A “status report” issued by the American Society of Civil Engineers on June 25 outlines the COVID-19 pandemic’s “detrimental effects” on a broad swath of publicly-owned U.S. infrastructure assets – from airports and inland waterways to roads, bridges, and transit systems.
[Above photo by the WVDOT.]
That report – dubbed COVID-19’s Impacts on America’s Infrastructure – also notes that municipal and state budgets have had to “re-prioritize spending” due to falling tax and fee revenues, reducing fiscal support for parks, schools, and other publicly owned infrastructure. Examples include:

- A projected 30 percent revenue decline in the next 18 months for the nation’s state departments of transportation.
- An estimated $23.3 billion loss in airport revenue due to a 95 percent decline in domestic air travel.
- An approximately 17 percent loss in annualized revenue in the drinking water sector, including more than $5 billion in losses related to suspending water service disconnections and increased customer delinquencies.
- Dramatic nationwide declines in transit ridership declines – such as a 75 percent decrease experienced by the New Jersey/New York PATH; an 85 percent reduction in Washington, D.C., Metrorail ridership; and a 55 percent decrease in Los Angeles Metro ridership – which is reducing transit system revenues across the country.
ASCE’s report also provides several fiscal options help those infrastructure systems recover from the pandemic, including but not limited to:

- Provide $50 billion in immediate short-term relief for state DOTs so that bridges, roads, and transit systems may remain safe and reliable; echoing the request to Congress made by the American Association of State Highway and Transportation Officials in April.
- Provide $10 billion to mitigate the pandemic’s growing impacts on the nation’s airports, in addition to the $10 billion in relief issued via the in the $2 trillion Coronavirus Aid, Relief, and Economic Security or CARES Act.

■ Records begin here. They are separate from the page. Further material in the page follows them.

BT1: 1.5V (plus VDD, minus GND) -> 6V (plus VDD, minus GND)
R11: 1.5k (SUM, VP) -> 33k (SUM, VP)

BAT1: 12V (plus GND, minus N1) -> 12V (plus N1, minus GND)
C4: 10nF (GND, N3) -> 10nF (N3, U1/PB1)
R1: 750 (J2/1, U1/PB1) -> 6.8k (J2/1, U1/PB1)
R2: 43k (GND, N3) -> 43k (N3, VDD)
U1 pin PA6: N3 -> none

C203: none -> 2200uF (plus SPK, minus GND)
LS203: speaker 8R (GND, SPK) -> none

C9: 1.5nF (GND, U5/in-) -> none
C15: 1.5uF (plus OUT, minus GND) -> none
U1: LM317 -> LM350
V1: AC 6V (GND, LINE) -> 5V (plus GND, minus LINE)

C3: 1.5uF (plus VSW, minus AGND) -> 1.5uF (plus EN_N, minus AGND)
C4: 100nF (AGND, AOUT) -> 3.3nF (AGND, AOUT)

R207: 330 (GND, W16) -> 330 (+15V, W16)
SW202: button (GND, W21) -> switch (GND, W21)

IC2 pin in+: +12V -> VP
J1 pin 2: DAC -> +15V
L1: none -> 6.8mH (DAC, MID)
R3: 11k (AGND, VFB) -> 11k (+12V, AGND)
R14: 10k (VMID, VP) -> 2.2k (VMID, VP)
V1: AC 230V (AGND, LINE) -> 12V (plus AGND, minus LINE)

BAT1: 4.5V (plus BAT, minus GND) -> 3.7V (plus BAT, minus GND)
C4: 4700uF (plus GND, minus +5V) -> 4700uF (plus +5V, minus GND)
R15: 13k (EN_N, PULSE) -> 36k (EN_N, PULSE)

- Pass a multi-year surface transportation reauthorization bill that addresses the solvency of the Highway Trust Fund before the current surface transportation authorization expires on September 30.
- Fully fund the High Hazard Potential Dam Rehabilitation Program at the authorized amount of $60 million for 2021 and pass that Dam Safety Improvement Act.
- Include federal drinking water and wastewater assistance for ratepayers and provide water utilities with federal economic relief to combat revenue losses resulting from COVID-19.
“Prior to the COVID-19 pandemic, our nation’s infrastructure was already in a crisis,” explained K.N. “Guna” Gunalan, ASCE’s president, in a statement.
“Each American household was already losing at least $3,400 each year in disposable income due to poor and outdated roads, bridges, electric grid, water systems and more-systems that are critical to the public’s health, safety and welfare,” he added.
“I encourage Congress to review this report and its solutions, and make infrastructure investment a priority in their immediate response and long-term economic recovery strategy, so that we can get Americans back to work and use this opportunity to rebuild more resiliently,” Gunalan said.